Nombre: La escafandra y la mariposa
Categorías: Drama, Basado en hechos reales, Basado en una novela, Biográfica
Director: Julian Schnabel
País: Francia
Año: 2007

Otras reseñas para esta película

Pedro Felipe * * * *
Hache Rodríguez * * * *

La escafandra y la mariposa (2007)

Poesía visual

Una imagen fuera de foco, un parpadeo, voces ininteligibles en el fondo, una imagen subjetiva que se estira y se enfoca para desenfocarse de nuevo, más voces y de último un pensamiento, la voz interior de un hombre preguntándose “¿dónde estoy?”. Poesía, para ser más precisos, poesía visual, es a lo que nos enfrentamos desde la primera escena de la más reciente película del director francés Julian Schnabel.

Las dos obras anteriores de Julian Schanbel fueron muy bien recibidas y poseen una gran calidad fílmica. En “Basquiat” retrató magistralmente la vida de Jean – Michelle Basquiat, donde vemos a un muy talentoso David Bowie haciendo las veces de Andy Warhol, además de contar con un elenco de ensueño. Luego hizo una segunda producción sobre la vida del poeta y novelista cubano Reinaldo Arenas.

Su tercera producción es, nuevamente, una historia biográfica:

Jean-Dominique Bauby (Mathieu Amalric), exitoso editor de la celebre revista francesa de moda ELLE, despierta de un coma producido por un derrame cerebral. El doctor le pide que repita su nombre dos veces, él lo hace, habla, responde a sus preguntas, pero al cabo de un rato entiende que solamente él se escucha. Entiende que está incomunicado, que no logra mover sus brazos ni sus piernas, que su cuerpo está casi completamente inmóvil… con excepción de su ojo izquierdo.

Con la ayuda de una enfermera y una particular técnica para construir frases por medio de parpadeos, logra comunicarse. De esta forma relata su propia historia en un libro que lleva por título La Escafandra y La Mariposa.

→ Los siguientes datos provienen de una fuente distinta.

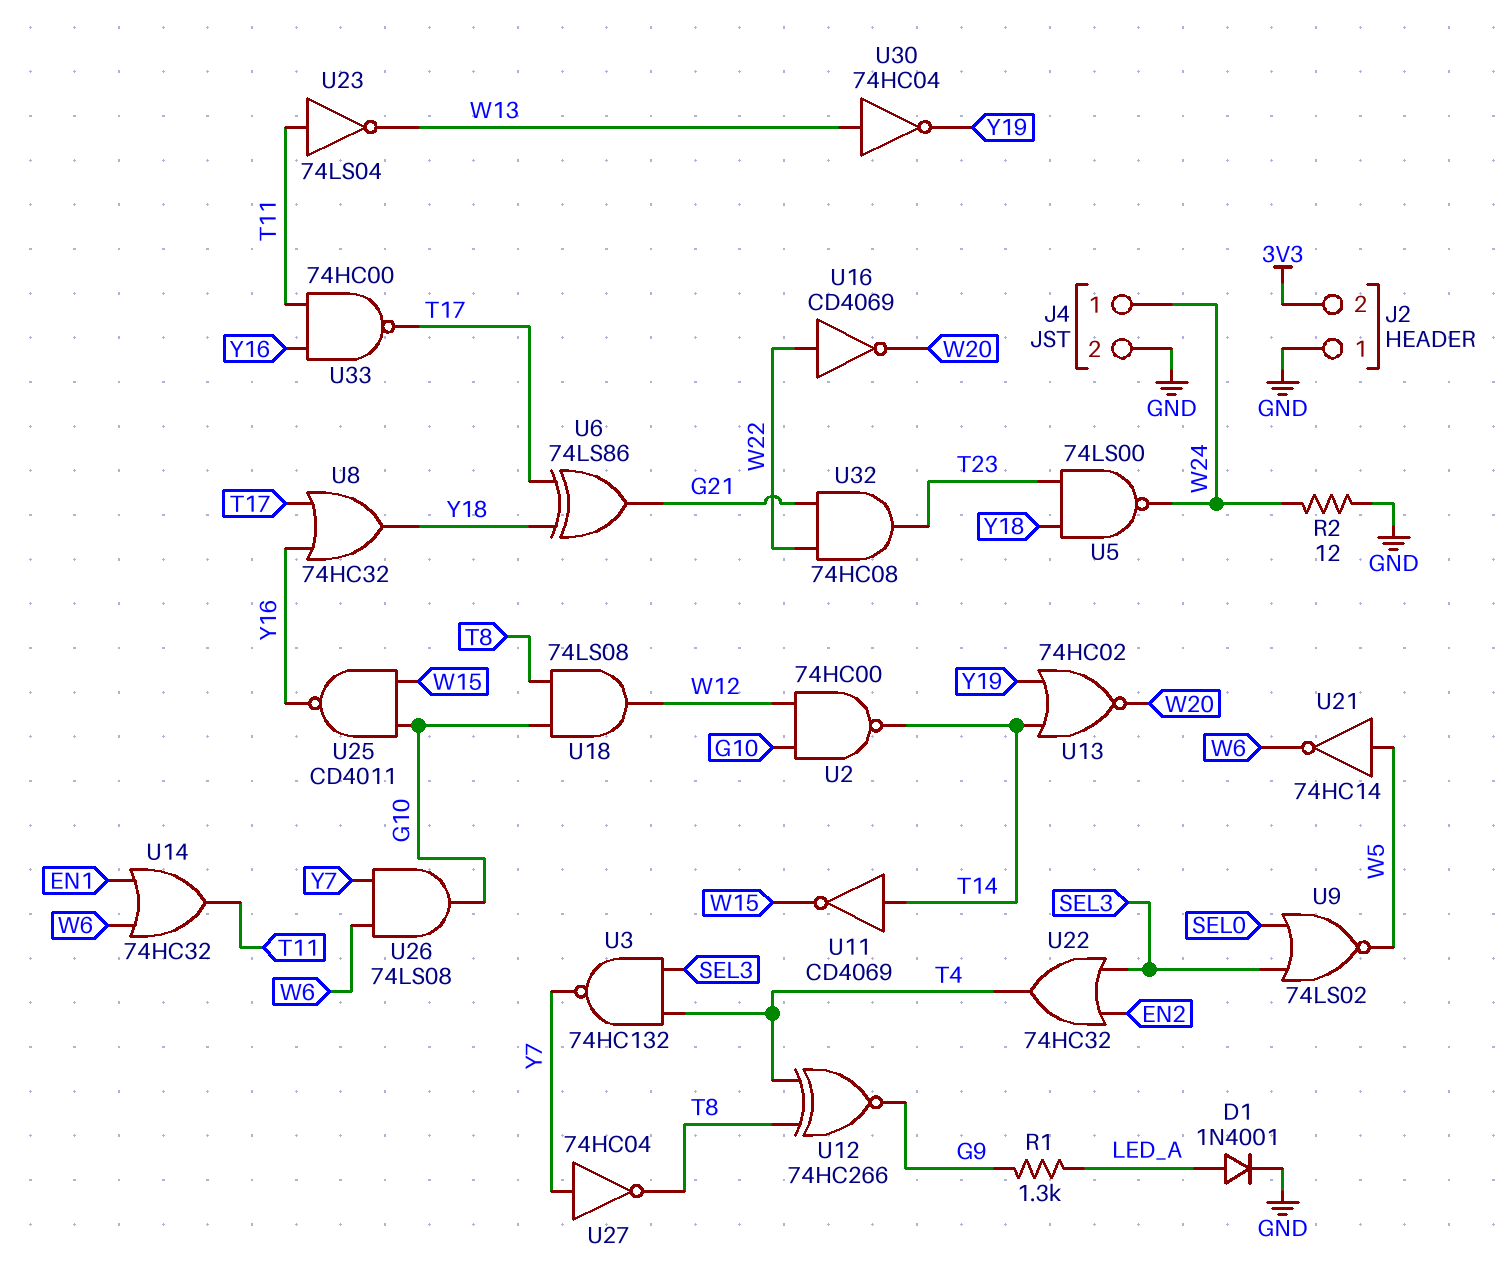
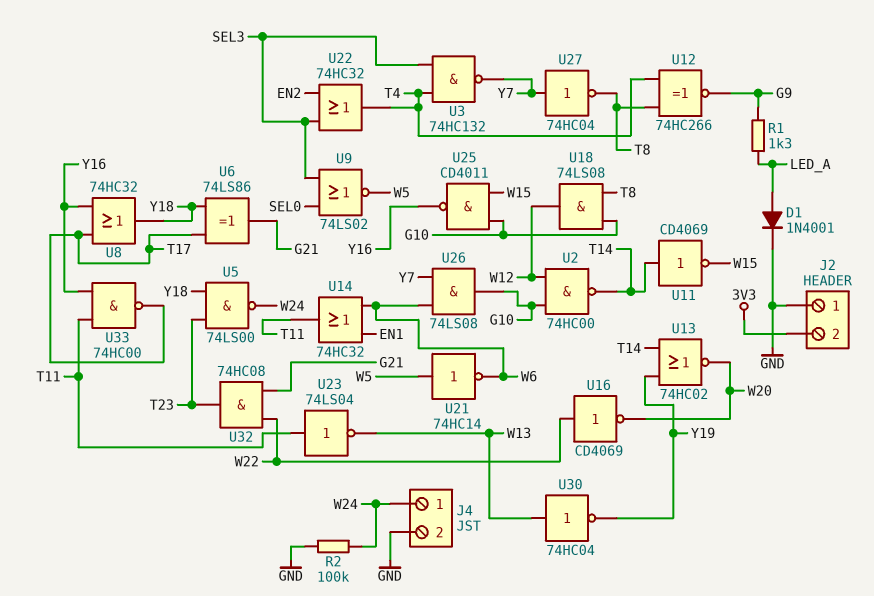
R2: 12 (GND, W24) -> 100k (GND, W24)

La representación del actor Mathieu Amalric es muy acertada, y fue grande mi asombro al saber que Jhonny Depp rechazó este papel para interpretar por tercera vez al capitán Jack Sparrow. Sin embargo, no creo que Depp hubiese superado la actuación de Amalric. A esto se suma la presencia magistral del ya veterano actor Max Von Sydow, quien con dos cortas apariciones nos conmueve hasta el alma (ojo, la expresión es “nos conmueve hasta las lágrimas”). Incluso las actrices secundarias, todas increíblemente hermosas, nos deleitan con unas actuaciones inolvidables.

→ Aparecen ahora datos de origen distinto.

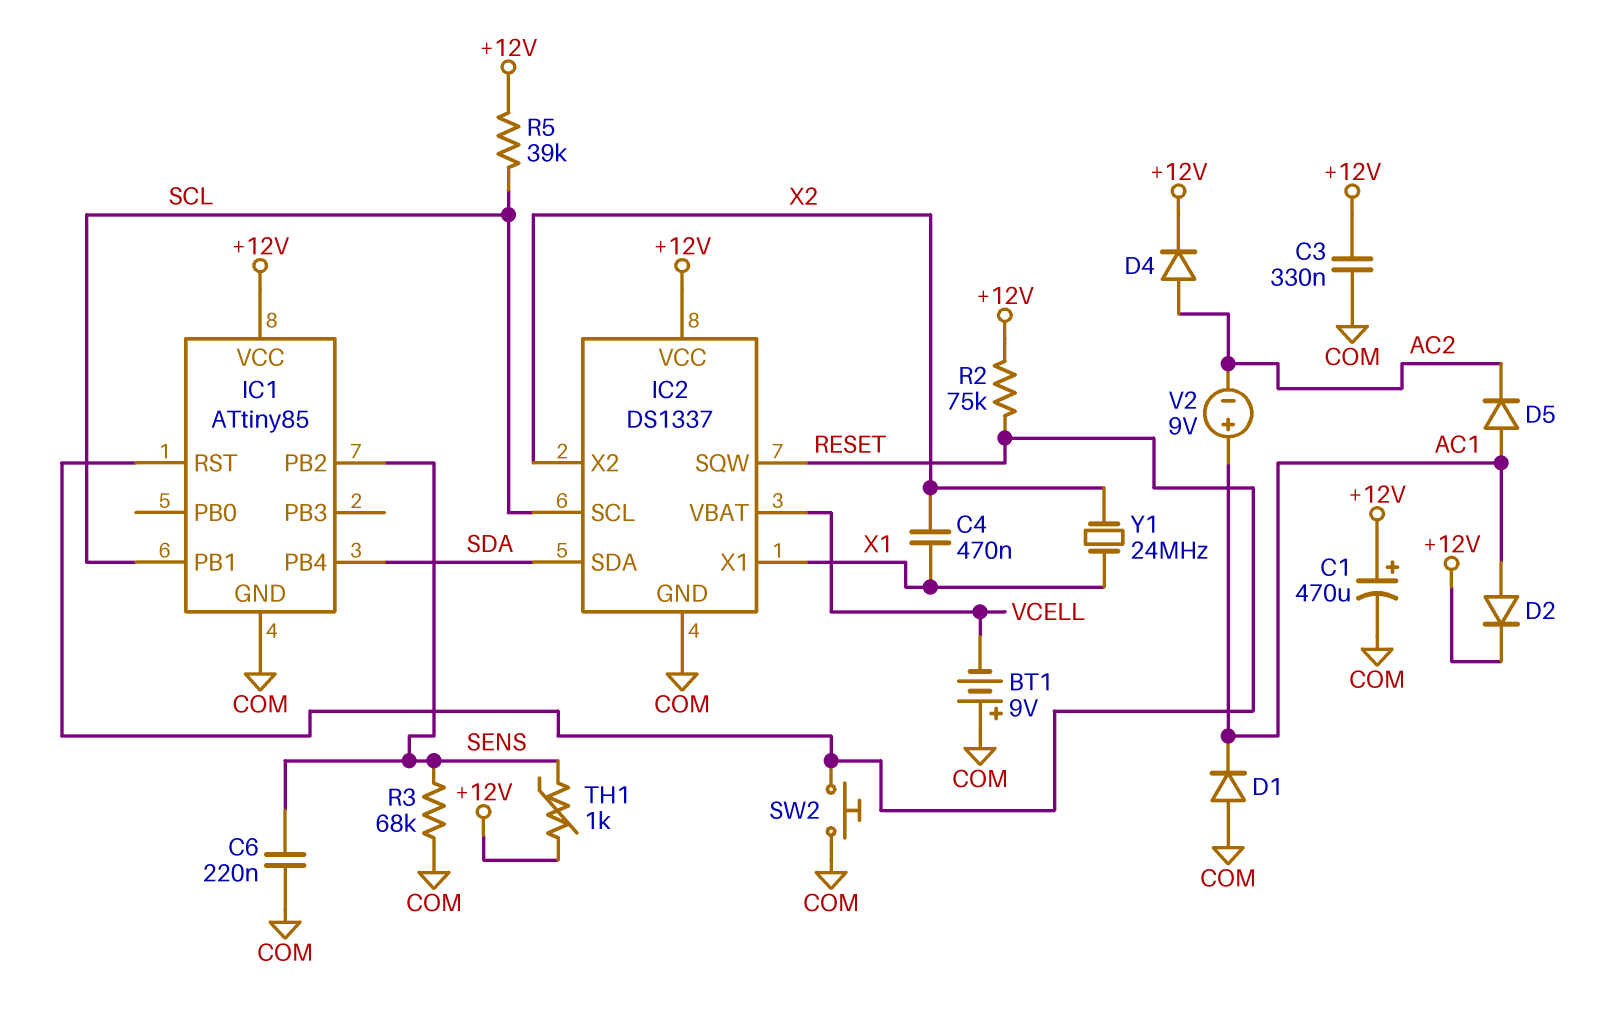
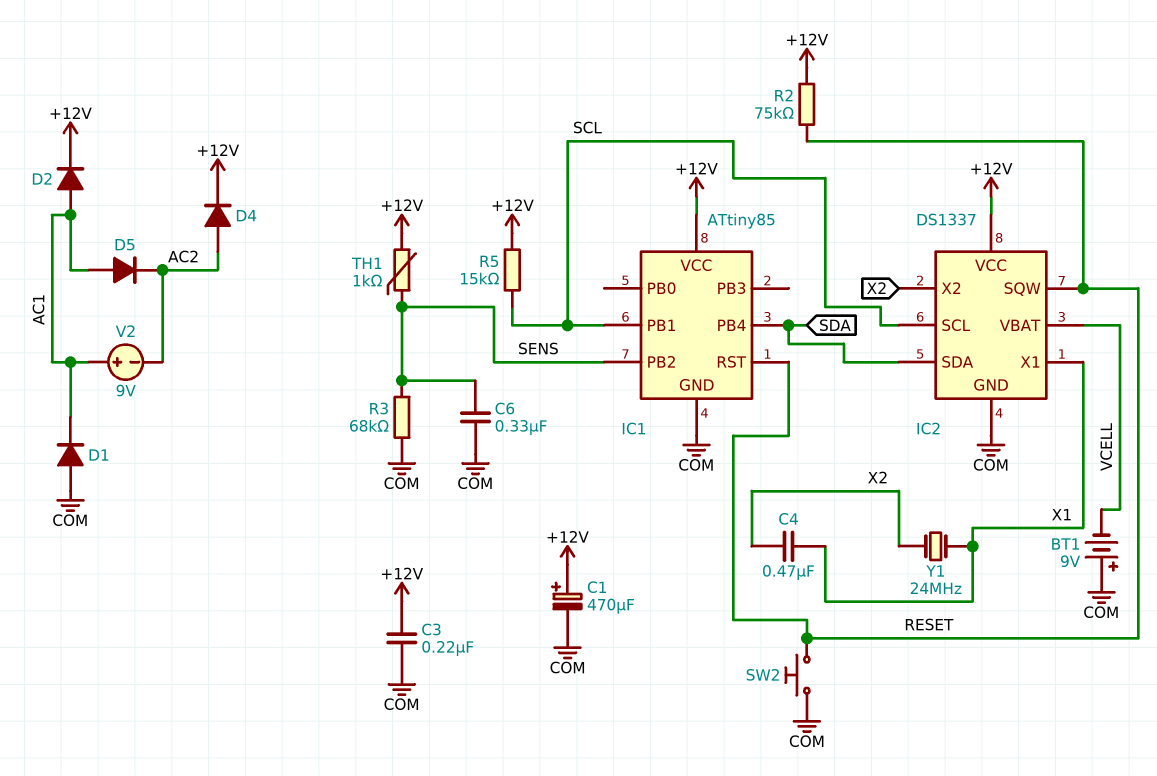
C3: 330nF (+12V, COM) -> 220nF (+12V, COM)
C6: 220nF (COM, SENS) -> 330nF (COM, SENS)
R5: 39k (+12V, SCL) -> 15k (+12V, SCL)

La película en su totalidad es un gran acierto, en su fotografía estallada y su montaje lento pero rítmico, muy rítmico, en su banda sonora que se mezcla entre la calmada melodía de un piano y otras no tan calmadas. Sus imágenes parecen una apología a la belleza, una apología a la vida sin que por ello lleguen a saturar.

Esta cinta nos invita a introducirnos en los pensamientos de su protagonista desde su inicio, a través de esa maravillosa cámara subjetiva que es su ojo izquierdo. Vemos lo que él ve, casi llegamos a pensar lo que él piensa y en ocasiones sentimos lo que él siente. Y es que Jean-Dominique Bauby, no es presentado como un ser grandioso que logra cosas inimaginables fuera del alcance de un ser humano común, todo lo contrario, es el tipo que vemos cruzando una esquina cualquiera, a quien no le prestamos mucha atención, es exitoso, adinerado, pero no por eso grandioso, carga cada uno de sus triunfos al lado de sus pecados que, citando a Zeke  “son tantos o tan pocos como los de la mayoría”.

Y así como su título lo indica, nos adentramos en una historia cargada de opuestos, con escafandras que se hunden al fondo del mar y mariposas que se elevan (por alguna razón me las imagino de color amarillo). Nos enfrentamos ante la actitud a veces depresiva del personaje, o a veces morbosa y cínica, vemos su dolor pero disfrutamos de su humor un tanto negro.

Y en su final llega la redención, con la misma calma que atraviesa la película, sin moralismos ni moraleja, sin grande aseveraciones, tan solo un punto y aparte de la historia de alguien encerrado en si mismo, del mundo onírico y a la vez claustrofóbico de un hombre común que, como todos, ha aprendido a soñar, pero que a la fuerza aprendió a soñar un poco mejor.